Ummm... it's not actually a compiler feature.  It's a library feature;
setjmp() and longjmp() are library routines, which are generally
written in assembler, but rarely have any specific support in the
compiler per se (other than perhaps some pragmas to warn of screwy
flow control).  This is why it is rather likely to stay stable from
release to release --- changes to jmp_buf format would risk breaking
binary compatibility between releases (particularly if the size
changed).  It certainly won't change between compiler releases or
versions, at least among compilers which are willing to deal with the
stock C runtime library.

 > Although the inline assembler directive may be different between
 > compilers of different vendors, the feature is stable from release to
 > release. The stack pointer register name used in the directive is also
 > stable.
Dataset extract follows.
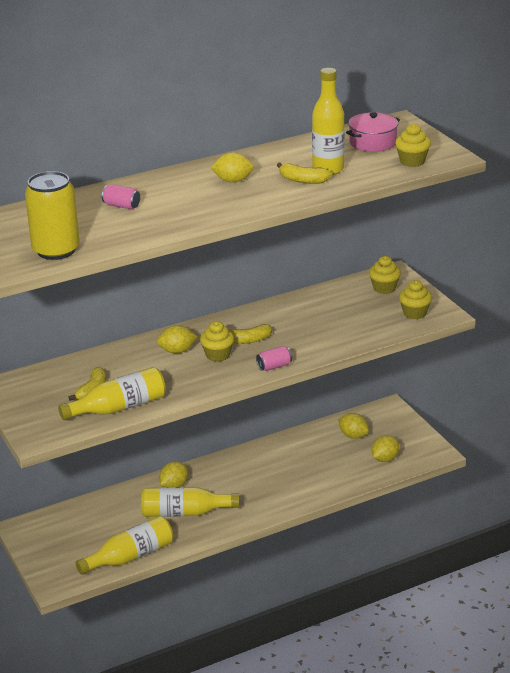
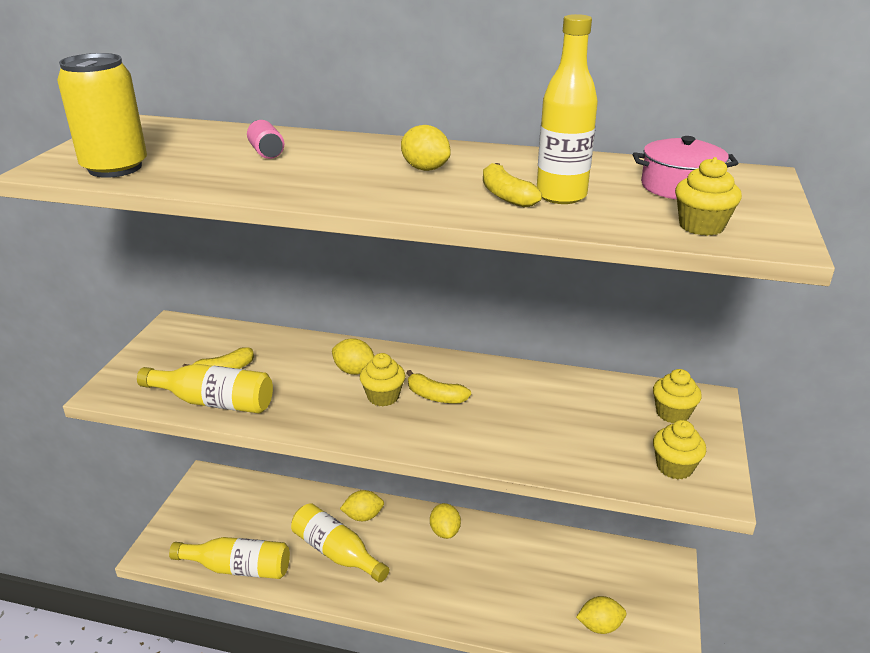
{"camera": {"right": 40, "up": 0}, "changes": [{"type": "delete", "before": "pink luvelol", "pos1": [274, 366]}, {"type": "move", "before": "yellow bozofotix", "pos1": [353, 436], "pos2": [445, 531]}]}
Once a port is completed using these well documented directives,
 > it need not be looked at again.

Recent history shows this doesn't always work out; compiling
then-current linux kernels with gcc 2.8 at the time of its initial
release didn't work because some of the inline assembly directives
were processed differently, resulting in bad code.  I know that
there's been some back-and-forth between Linus and various gcc
developers about whether the asm() directives in question ever
*should* have worked, but regardless, the ultimate effect is that code
that used to work stopped working in a new release of the compiler.
(BTW, the one thing that everyone seems to agree on is that the
details of parameter-passing to assembly code were not as
well-documented as they ought to have been, and gcc documents this
more thoroughly than most other compilers).
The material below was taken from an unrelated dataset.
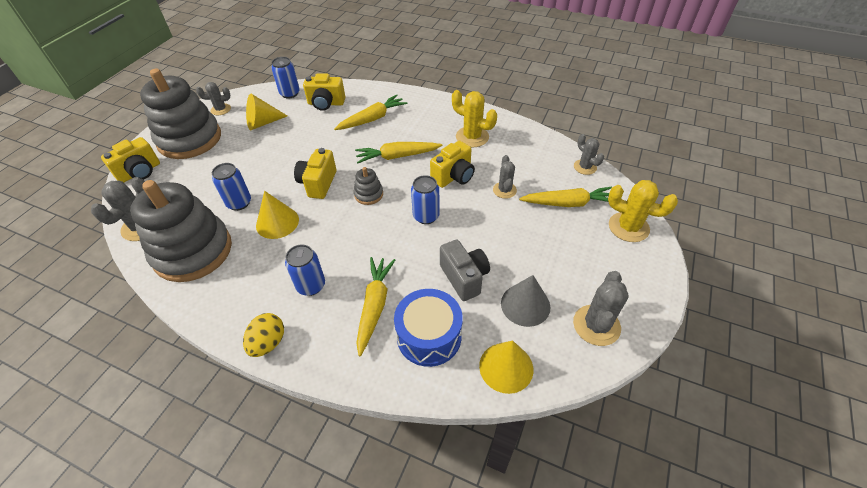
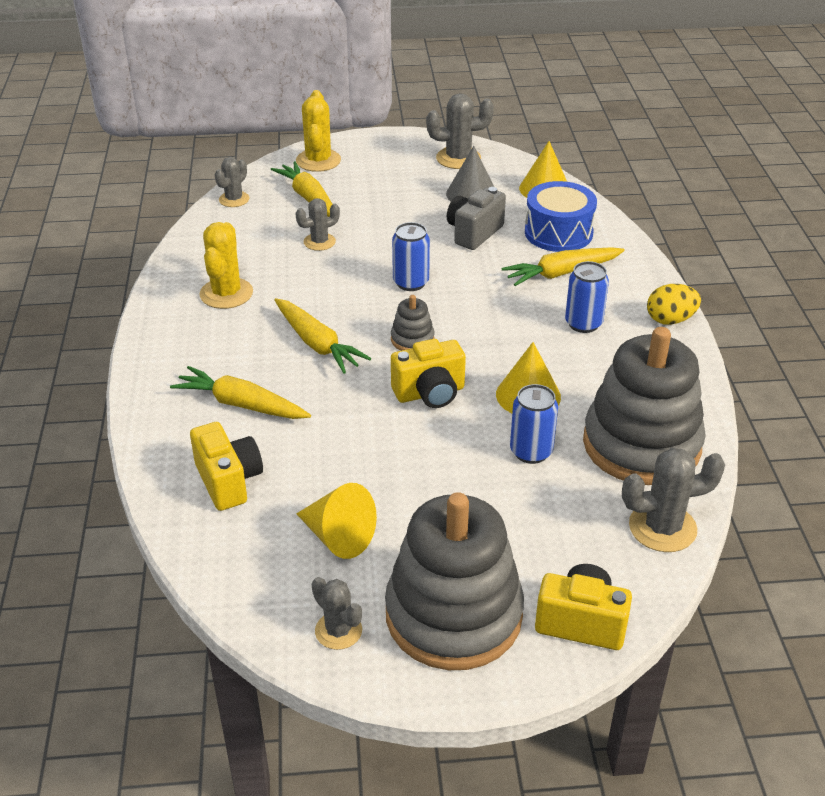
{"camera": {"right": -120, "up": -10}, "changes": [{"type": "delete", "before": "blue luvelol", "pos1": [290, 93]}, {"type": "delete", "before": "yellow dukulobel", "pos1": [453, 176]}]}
Also, you might want to use a compiler from a different vendor.  This
is a practical issue; gcc's code generation is substantially inferior
to vendor compilers for quite a few popular RISCs, and mandating gcc
usage on those systems would mandate poor performance, which I think
most people would prefer to avoid if it's possible without undue cost.
Conversely, mandating usage of the vendor compiler would lock out
people who couldn't afford it.

BTW, my opinion here is based on part on substantial experience with
the Apache project; I rewrote the guts of the thing early on, and
getting the rewritten code to run on all the scungy systems to which I
then had access, including AIX, SunOS, and (gagh!) Ultrix, was an
education.  (You could find the most amazing things sitting in Athena
clusters back in those days).  People wanting to switch compilers came
up repeatedly in the Apache group as a practical issue; gcc, in
particular, was the only thing that some people had on HP-UX, but the
code it generated was lousy and people with the vendor compiler often
found it far preferable.  The same may be true of Alpha these days;
last I heard --- admittedly pre-2.8 --- the instruction scheduling had
never been redone for the 21164.

(Of course, end-user preferences of this kind are less of an issue if
you're only doing binary releases, but on an open source project,
there's just no getting away from them, at least not without pissing
people --- i.e., potential collaborators --- off). 
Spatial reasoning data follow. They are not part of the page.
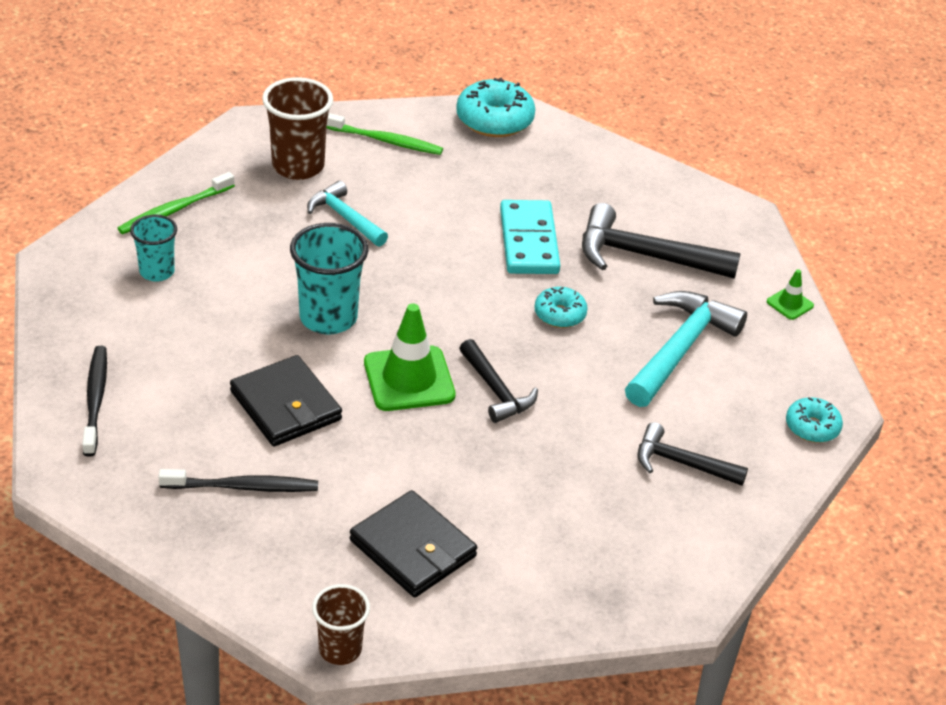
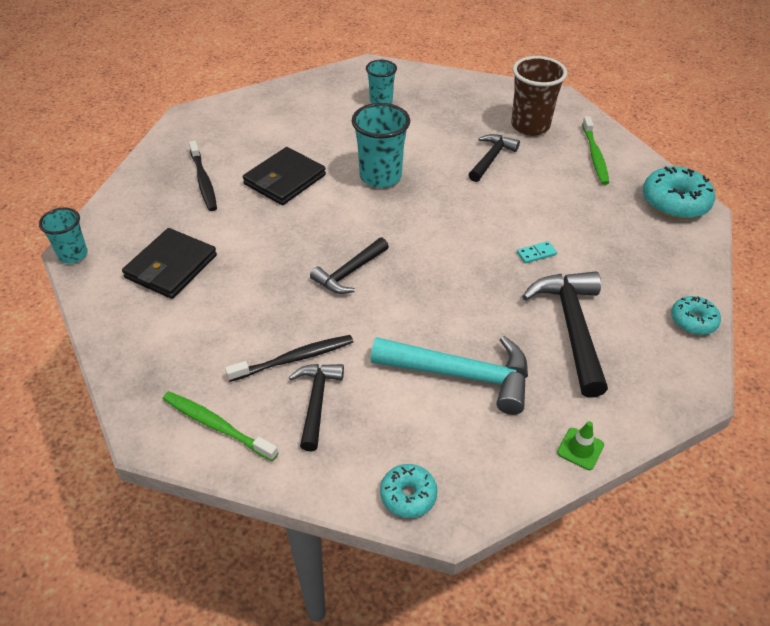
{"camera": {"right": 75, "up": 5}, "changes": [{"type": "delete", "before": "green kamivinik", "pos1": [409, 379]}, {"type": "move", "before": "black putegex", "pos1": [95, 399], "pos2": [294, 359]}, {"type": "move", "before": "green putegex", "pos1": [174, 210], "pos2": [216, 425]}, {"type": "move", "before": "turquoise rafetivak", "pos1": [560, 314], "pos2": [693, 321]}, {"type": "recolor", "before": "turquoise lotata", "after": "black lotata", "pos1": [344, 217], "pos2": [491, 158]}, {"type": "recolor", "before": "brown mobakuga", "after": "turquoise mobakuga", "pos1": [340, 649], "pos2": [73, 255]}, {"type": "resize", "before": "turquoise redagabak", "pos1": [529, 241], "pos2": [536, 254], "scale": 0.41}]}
Of course, it's not completely unheard of for people to have multiple
libc's on a given platform either, but it's much less common than
having multiple compilers, and the people who play such games are
often switching compilers as well.  Hence, my own personal choice
among the various unpleasant alternatives, none of which are certain
to work --- jmp_buf layout isn't *certain* to stay stable from release
to release, but *nothing* is certain, and relying on jmp_buf layout
strikes me as less likely to cause trouble than some of the
alternatives.  (About the only platform I'm aware of where this
situation is likely to come up is i386/linux, and the SP there seems
to be at the same offset in both libc5 and libc6, as far as I can tell
from reading header files.  But I haven't actually tried the code, and
YMMV).

But, as you say, with regard to kaffe, the point is moot.